Chômage : fausse baisse et satisfaction indécente

06 Avril 2022

Macron a affirmé en conférence de presse qu’il vise le plein emploi dans le prochain quinquennat et a déjà obtenu une baisse historique du chômage.

Celui-ci serait au plus bas depuis 2008, et même depuis quarante ans concernant les jeunes. À sa suite, plusieurs ministres se congratulent et parlent même de fin du chômage !

Ces déclarations sont indécentes. Même dans l’estimation très restrictive du taux de chômage par le Bureau international du travail, celui-ci atteint près de 8 % de la population et 20 % des jeunes.

Les chiffres d’inscrits à Pôle emploi sont, quant à eux, accablants. 3,1 millions sont inscrits au titre de la catégorie A, c’est-à-dire sans aucune activité et immédiatement disponibles. Ils étaient deux millions en 2008. 5,3 millions sont en catégorie A, B, C, incluant ceux qui ont une activité partielle : ils étaient environ trois millions en 2008. Et, toutes catégories confondues, 6 millions de personnes sont inscrites à Pôle emploi en France métropolitaine. Elles étaient 3,4 millions en 2008.
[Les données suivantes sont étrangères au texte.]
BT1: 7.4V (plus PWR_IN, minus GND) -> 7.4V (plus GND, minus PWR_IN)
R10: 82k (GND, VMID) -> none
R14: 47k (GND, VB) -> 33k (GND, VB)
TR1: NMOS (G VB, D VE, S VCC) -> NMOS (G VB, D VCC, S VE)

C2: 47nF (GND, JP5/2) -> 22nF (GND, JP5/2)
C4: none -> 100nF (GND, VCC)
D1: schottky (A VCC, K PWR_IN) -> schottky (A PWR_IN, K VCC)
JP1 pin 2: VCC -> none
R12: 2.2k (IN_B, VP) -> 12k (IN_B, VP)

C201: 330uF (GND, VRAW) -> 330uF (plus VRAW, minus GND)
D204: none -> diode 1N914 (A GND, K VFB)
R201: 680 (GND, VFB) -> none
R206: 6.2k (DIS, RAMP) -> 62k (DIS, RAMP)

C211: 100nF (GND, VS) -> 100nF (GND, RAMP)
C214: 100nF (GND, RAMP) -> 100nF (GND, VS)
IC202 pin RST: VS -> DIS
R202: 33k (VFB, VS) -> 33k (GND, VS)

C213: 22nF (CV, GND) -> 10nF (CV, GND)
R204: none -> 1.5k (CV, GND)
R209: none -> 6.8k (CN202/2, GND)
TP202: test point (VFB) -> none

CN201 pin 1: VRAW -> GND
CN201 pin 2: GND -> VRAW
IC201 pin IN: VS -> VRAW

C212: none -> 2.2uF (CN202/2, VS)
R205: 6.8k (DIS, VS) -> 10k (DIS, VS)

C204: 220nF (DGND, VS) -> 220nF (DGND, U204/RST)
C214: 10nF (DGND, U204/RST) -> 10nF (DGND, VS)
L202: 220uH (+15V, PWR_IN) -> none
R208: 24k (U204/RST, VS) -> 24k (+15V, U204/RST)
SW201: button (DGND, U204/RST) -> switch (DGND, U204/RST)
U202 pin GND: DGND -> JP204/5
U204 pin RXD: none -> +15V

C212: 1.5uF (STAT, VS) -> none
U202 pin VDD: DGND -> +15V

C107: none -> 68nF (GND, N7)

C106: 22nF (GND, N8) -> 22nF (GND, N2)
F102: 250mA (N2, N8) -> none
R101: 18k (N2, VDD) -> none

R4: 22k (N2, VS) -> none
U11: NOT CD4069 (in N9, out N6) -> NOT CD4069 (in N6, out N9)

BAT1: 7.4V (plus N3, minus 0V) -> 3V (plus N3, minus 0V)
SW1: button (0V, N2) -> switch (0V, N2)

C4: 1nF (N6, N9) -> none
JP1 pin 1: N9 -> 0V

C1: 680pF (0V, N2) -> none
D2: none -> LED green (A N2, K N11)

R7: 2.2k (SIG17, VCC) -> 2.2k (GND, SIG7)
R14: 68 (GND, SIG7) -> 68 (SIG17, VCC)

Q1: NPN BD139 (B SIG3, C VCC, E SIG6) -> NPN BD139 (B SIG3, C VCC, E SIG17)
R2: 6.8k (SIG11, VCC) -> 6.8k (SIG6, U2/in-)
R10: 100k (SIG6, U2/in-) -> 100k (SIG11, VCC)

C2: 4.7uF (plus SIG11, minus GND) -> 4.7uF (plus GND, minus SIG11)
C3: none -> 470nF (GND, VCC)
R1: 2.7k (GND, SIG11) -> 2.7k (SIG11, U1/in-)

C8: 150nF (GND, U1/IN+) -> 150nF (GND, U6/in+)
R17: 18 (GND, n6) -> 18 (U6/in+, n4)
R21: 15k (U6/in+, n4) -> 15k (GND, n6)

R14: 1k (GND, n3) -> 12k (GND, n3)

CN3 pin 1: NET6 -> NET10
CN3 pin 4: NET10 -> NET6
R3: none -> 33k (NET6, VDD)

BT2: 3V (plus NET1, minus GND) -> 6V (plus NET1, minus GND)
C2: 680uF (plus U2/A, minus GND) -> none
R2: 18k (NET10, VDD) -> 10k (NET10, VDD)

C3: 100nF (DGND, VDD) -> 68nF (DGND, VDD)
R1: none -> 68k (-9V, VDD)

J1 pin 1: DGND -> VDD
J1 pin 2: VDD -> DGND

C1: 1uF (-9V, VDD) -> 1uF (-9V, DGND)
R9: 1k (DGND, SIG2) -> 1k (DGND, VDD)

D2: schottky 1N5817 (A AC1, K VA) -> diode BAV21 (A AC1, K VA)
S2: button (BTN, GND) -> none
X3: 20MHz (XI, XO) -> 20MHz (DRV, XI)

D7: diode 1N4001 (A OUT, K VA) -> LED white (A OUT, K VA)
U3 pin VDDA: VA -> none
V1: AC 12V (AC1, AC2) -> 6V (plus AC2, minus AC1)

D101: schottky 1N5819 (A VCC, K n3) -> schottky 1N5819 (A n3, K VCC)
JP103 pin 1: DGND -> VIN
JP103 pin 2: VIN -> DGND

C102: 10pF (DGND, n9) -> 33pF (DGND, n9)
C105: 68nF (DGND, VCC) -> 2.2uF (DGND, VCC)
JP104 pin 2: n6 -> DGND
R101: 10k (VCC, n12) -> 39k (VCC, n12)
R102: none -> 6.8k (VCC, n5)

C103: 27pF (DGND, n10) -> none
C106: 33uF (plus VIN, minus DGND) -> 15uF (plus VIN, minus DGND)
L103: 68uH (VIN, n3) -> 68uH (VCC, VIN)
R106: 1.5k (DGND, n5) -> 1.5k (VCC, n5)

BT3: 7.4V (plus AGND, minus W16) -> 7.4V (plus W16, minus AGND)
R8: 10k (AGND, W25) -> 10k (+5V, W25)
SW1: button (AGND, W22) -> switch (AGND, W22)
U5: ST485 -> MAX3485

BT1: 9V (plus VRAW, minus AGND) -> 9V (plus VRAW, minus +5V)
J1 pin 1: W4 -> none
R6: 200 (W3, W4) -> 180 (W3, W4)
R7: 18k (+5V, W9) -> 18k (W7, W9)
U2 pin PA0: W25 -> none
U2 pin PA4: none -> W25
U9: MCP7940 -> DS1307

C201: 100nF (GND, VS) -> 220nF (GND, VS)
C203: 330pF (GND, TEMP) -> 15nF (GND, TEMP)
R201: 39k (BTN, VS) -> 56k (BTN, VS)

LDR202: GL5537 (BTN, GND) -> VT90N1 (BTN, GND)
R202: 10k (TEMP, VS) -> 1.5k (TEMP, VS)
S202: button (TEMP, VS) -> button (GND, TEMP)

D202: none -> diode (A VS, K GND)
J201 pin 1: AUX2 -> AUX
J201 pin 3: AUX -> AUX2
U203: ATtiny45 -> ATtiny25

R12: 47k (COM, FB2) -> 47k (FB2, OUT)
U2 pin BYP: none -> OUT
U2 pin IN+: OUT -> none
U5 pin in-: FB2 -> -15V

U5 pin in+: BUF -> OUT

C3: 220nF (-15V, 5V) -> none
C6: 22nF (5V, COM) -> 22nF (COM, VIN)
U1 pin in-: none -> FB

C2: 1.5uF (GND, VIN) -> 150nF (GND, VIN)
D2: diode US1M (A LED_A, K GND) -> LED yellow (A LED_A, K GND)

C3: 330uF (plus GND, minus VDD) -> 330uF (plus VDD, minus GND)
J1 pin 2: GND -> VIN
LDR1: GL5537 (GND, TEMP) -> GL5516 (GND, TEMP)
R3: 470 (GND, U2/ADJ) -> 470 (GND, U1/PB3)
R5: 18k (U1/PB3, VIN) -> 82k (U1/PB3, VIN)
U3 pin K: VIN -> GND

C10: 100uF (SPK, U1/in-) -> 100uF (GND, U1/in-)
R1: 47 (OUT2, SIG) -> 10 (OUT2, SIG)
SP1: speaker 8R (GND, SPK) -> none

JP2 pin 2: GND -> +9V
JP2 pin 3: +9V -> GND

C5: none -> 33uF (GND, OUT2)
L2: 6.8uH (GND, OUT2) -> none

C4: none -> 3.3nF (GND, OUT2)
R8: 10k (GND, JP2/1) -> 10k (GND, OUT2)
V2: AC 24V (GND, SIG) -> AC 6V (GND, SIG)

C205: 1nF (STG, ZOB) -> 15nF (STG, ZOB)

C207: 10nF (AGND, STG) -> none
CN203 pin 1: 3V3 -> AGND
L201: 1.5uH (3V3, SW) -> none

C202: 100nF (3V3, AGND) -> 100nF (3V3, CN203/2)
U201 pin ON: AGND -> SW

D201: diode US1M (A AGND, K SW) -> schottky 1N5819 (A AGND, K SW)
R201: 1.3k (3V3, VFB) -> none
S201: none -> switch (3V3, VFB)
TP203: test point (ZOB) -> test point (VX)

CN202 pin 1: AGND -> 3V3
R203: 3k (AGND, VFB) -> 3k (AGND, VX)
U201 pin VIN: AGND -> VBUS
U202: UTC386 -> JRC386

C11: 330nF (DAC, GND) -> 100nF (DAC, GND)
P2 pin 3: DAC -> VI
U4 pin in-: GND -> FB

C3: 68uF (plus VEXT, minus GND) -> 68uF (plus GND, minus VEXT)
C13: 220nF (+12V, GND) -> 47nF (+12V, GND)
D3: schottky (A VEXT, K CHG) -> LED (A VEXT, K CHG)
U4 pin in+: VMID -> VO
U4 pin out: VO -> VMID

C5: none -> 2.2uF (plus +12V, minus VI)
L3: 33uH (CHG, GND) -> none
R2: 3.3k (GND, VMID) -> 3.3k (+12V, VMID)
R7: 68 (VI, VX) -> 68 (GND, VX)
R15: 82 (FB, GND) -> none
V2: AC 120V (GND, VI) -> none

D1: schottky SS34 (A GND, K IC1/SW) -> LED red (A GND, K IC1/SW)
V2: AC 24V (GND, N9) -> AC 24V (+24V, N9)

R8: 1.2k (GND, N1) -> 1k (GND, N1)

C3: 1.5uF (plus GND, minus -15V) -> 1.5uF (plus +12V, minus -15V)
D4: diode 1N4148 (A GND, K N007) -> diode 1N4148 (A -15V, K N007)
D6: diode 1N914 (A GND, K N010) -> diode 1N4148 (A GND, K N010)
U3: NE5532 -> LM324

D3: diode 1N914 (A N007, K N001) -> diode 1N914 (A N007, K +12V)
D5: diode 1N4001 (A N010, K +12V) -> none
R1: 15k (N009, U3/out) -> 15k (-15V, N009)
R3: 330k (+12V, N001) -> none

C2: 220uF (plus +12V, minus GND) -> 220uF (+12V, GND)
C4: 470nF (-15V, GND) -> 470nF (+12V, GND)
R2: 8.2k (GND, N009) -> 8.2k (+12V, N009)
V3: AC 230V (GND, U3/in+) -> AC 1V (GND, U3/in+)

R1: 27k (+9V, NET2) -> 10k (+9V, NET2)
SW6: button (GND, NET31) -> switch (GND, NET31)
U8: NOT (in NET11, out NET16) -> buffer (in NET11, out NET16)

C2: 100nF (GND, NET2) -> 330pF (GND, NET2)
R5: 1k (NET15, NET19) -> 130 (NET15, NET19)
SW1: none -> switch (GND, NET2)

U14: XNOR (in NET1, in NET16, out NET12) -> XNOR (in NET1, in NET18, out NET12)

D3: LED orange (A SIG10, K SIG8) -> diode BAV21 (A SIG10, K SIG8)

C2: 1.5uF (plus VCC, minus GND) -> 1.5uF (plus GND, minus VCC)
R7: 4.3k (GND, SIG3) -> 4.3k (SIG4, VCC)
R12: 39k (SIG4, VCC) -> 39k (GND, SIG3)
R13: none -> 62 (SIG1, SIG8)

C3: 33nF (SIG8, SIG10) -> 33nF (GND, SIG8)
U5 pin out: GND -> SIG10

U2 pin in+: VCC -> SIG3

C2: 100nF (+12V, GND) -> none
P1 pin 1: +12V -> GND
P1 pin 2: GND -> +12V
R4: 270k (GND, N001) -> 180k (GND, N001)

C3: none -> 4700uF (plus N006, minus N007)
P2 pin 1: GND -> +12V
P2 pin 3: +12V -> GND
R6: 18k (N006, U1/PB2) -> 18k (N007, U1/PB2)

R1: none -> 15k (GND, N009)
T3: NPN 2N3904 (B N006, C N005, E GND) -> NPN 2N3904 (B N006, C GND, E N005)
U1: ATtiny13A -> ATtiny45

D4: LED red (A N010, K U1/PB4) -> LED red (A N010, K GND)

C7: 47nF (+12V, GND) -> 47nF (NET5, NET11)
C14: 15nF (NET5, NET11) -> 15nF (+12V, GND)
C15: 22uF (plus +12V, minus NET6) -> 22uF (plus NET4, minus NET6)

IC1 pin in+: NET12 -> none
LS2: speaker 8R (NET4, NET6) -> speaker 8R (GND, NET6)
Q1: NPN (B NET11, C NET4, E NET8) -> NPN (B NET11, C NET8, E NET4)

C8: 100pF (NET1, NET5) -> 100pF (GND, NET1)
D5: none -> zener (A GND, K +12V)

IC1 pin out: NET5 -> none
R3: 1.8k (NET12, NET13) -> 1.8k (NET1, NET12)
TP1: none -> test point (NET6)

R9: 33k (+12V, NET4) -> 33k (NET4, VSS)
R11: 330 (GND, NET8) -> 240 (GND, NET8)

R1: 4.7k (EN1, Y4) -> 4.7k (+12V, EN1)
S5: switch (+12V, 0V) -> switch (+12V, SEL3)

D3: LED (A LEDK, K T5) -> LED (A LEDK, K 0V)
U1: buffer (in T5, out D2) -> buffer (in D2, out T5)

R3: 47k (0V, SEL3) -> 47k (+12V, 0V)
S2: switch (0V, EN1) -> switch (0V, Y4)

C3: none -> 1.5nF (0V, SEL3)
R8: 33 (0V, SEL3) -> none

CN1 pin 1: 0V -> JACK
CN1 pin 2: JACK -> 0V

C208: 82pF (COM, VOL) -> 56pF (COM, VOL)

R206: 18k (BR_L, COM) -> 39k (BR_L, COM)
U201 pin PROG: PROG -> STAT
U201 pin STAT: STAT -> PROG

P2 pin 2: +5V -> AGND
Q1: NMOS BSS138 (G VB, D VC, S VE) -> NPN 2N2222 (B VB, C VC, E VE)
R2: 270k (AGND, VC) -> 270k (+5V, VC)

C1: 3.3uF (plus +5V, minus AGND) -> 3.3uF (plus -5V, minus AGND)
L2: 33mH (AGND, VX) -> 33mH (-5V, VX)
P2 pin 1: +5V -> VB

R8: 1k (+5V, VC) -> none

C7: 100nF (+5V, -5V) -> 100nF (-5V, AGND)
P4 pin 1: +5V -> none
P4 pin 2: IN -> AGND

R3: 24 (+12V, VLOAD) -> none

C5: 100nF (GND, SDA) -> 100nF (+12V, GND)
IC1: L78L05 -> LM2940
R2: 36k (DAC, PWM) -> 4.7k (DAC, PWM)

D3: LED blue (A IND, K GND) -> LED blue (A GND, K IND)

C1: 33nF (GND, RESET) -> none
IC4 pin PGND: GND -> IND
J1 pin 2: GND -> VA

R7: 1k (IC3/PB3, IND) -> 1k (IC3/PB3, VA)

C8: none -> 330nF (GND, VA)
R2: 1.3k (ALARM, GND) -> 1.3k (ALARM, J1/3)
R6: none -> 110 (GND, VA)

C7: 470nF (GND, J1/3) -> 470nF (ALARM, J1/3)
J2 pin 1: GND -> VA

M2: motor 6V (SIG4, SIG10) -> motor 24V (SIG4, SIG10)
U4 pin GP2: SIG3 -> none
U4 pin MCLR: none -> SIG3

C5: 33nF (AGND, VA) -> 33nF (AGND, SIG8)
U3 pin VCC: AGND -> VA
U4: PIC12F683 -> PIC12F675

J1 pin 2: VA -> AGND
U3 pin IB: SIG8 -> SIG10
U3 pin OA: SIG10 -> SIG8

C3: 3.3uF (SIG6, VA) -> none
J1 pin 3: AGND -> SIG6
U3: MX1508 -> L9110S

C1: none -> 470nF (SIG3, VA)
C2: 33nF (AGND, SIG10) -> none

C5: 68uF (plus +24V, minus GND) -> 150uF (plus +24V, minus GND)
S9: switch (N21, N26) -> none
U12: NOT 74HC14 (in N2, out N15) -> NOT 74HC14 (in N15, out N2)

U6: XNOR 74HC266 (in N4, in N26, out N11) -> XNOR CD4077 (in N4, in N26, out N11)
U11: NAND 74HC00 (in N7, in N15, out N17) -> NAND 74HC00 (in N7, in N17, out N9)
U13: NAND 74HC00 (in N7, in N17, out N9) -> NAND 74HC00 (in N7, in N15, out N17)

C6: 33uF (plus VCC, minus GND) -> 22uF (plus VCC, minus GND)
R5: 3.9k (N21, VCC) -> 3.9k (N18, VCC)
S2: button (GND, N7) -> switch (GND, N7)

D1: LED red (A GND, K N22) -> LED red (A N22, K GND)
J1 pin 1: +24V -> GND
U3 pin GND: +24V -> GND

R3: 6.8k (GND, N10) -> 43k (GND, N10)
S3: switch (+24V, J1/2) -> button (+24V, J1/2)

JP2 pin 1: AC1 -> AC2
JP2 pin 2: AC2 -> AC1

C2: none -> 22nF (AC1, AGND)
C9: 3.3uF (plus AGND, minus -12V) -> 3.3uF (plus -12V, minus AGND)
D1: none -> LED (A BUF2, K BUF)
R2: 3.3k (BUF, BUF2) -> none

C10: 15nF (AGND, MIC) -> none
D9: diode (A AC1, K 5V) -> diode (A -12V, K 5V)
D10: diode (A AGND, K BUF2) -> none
De plus, si des jeunes ne sont plus comptabilisés dans le chômage, c’est en partie à cause de l’explosion du nombre d’autoentrepreneurs en grande précarité. 1,1 million de microentreprises ont ainsi été créées en 2021. Le revenu y est de l’ordre de 590 euros par mois pour les travailleurs à la tâche.

Une autre explication de la sortie des jeunes des chiffres du chômage est le nombre des contrats par alternance, qui ont explosé sous Macron, offrant au patronat une main-d’œuvre largement financée par l’État. Mais pour les jeunes, la fin du contrat signifie souvent la fin de leur emploi et le retour à la case départ.

Supprimer le chômage, oui, c’est possible. Il faut pour cela répartir le travail entre tous, sans baisse de salaire. C’est l’inverse de la politique de Macron.